The new bedtime routine

Ever since we moved into our house two years ago, my daughter has struggled to get to sleep. Until the age of 6 or 7, she would fall asleep as soon as her head hit the pillow, but those days are sadly long gone!

She misses the noise of our old bungalow and likes to know there are people around when she goes to bed. (She is often the only person upstairs when she does.)

She struggles to fall asleep, then she worries that she’s not sleeping, then she gets upset, which makes it harder again to fall asleep…

But she always does go to sleep. Eventually.

I had difficulty getting to sleep at her age, but I always accepted it. I never worried about it.

But she genuinely believes that she’s never going to get to sleep.

I went through a phase of sitting outside her room while she tried to get to sleep. Knowing I was there was reassuring for her. (Although it annoyed my younger son and stopped him getting to sleep!)

My husband put a stop to that one and she managed without me for a few days, but then she came up with another routine, which is just as much a rod for my back as the chair outside her room.

It is rare she will even go upstairs until 9pm. Then I have to go up with her while she brushes her teeth and hair and very carefully adjusts her bed covers to perfection. She has to put her watch on and two hairbands on her wrist. She has to have an old iPhone (with no SIM) under her pillow as back-up for checking the time.

Then she gets into bed. She reads for enjoyment and to calm herself. Recently she has decided that she needs to read for precisely eight minutes. I am allowed downstairs during these eight minutes.

If I come back after 10 rather than eight, I’m in trouble!

For the last two or three years she hasn’t wanted me to read to her, preferring to read herself, but now she likes me to read after she has read. I don’t just read a chapter, which would seem sensible. She likes me to read two, three or four pages, depending on how tired she is.

Teddy, Bedtime, Daughter, Book

Once I’ve finished reading, I say goodnight and she confirms, as she does every night, that I will be back to check on her in half an hour.

At this point I am usually trying to turn off The Simpsons and persuade the boys to go upstairs and get ready for bed.

I will check on her after half an hour and she will still be awake. So every single night she tells me I have to go back in 20 minutes.

It means I very rarely get chance to actually relax and watch TV in the evenings. I genuinely don’t think I’ve watched an entire programme since the Christmas holidays.

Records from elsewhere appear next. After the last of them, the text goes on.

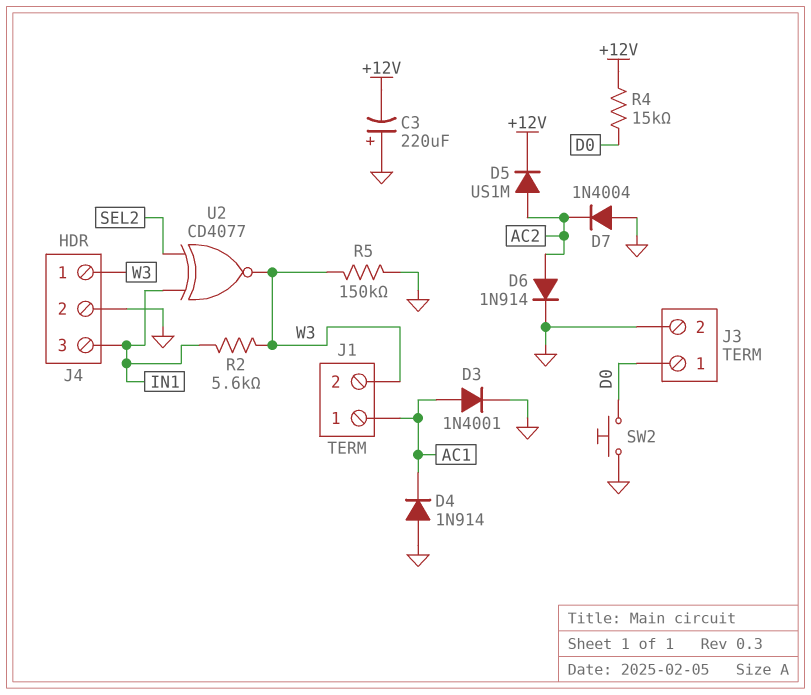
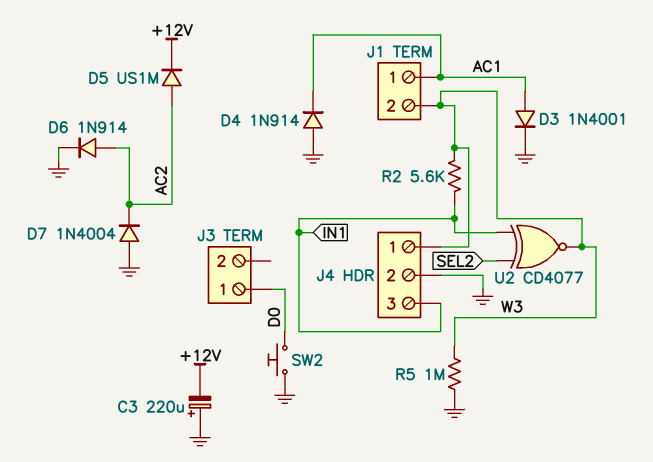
J3 pin 2: GND -> none
R4: 15k (+12V, D0) -> none
R5: 150k (GND, W3) -> 1M (GND, W3)

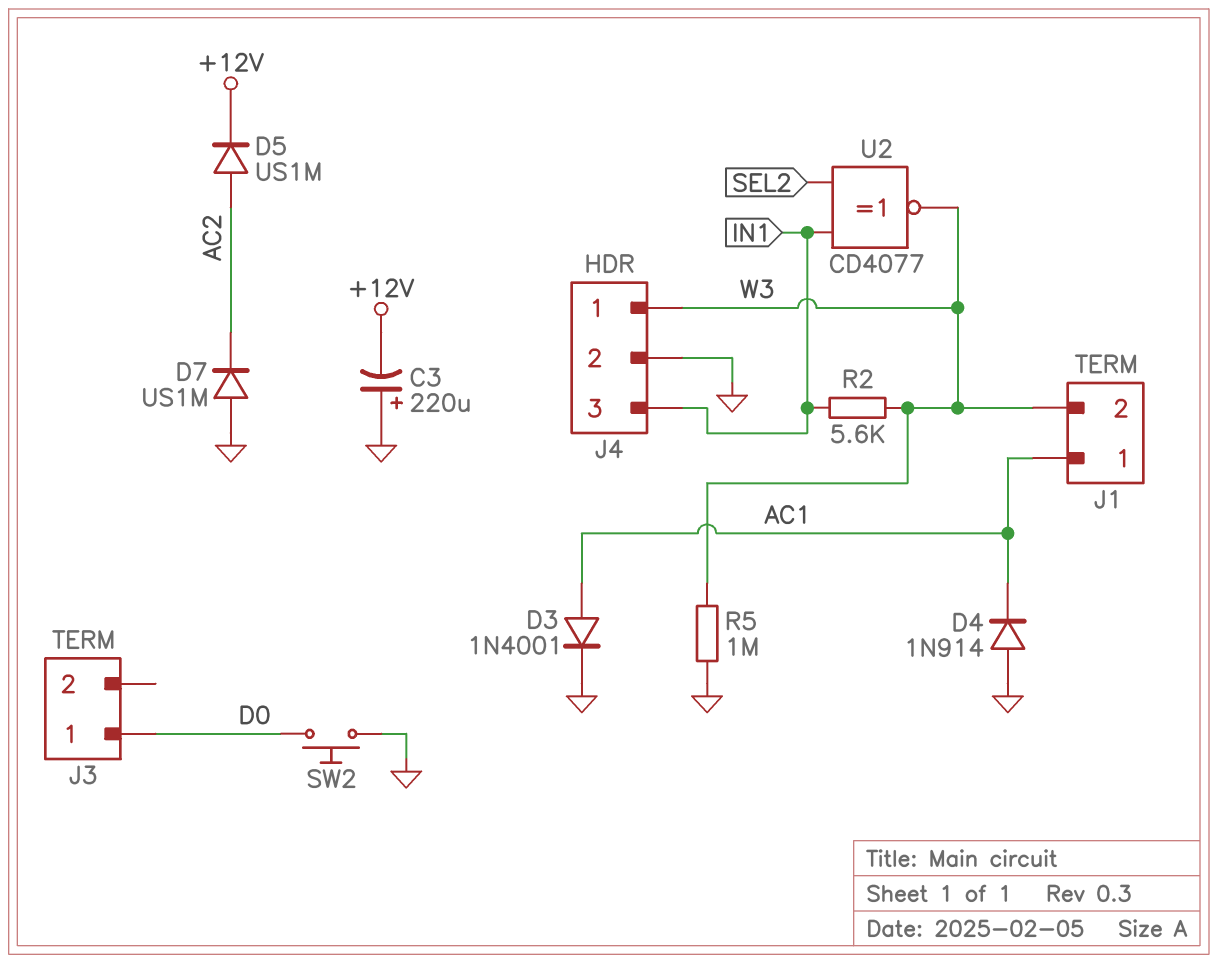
D6: diode 1N914 (A AC2, K GND) -> none
D7: diode 1N4004 (A GND, K AC2) -> diode US1M (A GND, K AC2)

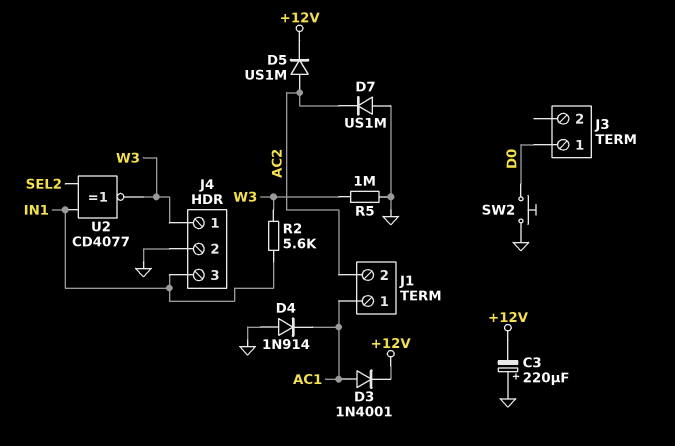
D3: diode 1N4001 (A AC1, K GND) -> diode 1N4001 (A AC1, K +12V)
J1 pin 2: W3 -> AC2

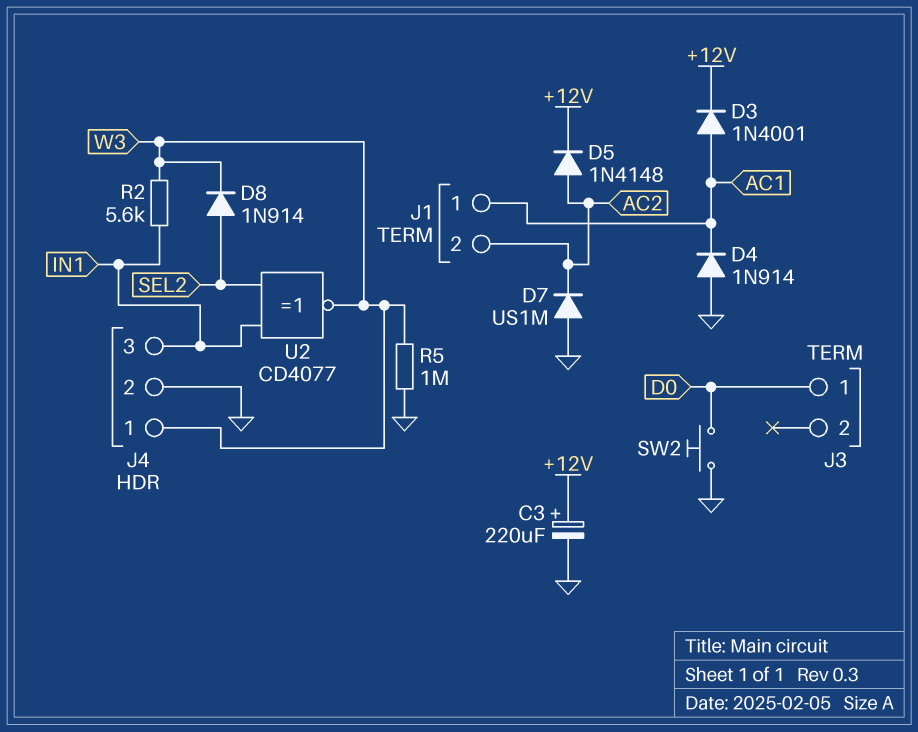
C3: 220uF (plus GND, minus +12V) -> 220uF (plus +12V, minus GND)
D5: diode US1M (A AC2, K +12V) -> diode 1N4148 (A AC2, K +12V)
D8: none -> diode 1N914 (A SEL2, K W3)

Most of the time, she will be asleep by the time the 20 minutes is up, by which time it’s about 10.10pm. If she’s not, I have to go back in another 20 minutes. If she’s still awake at this point, she will be starting to get quite upset and will insist I go back in 15 minutes.

By this point I am struggling to keep my own eyes open, but my daughter’s worst fear is that I will fall asleep before she does. So I have to do whatever I can to stay awake.

As a baby and toddler, she never slept in our bed. But twice recently she’s had to sleep in our bed because I couldn’t physically stay awake any longer and she was stressed and couldn’t get to sleep.

I’m not really sure how we got to this point. It was never meant to happen. I’m hoping at some point in the near future she actually realises that she will always go to sleep eventually, being unable to sleep is not the end of the world and, most importantly, it’s OK if Mummy goes to sleep first!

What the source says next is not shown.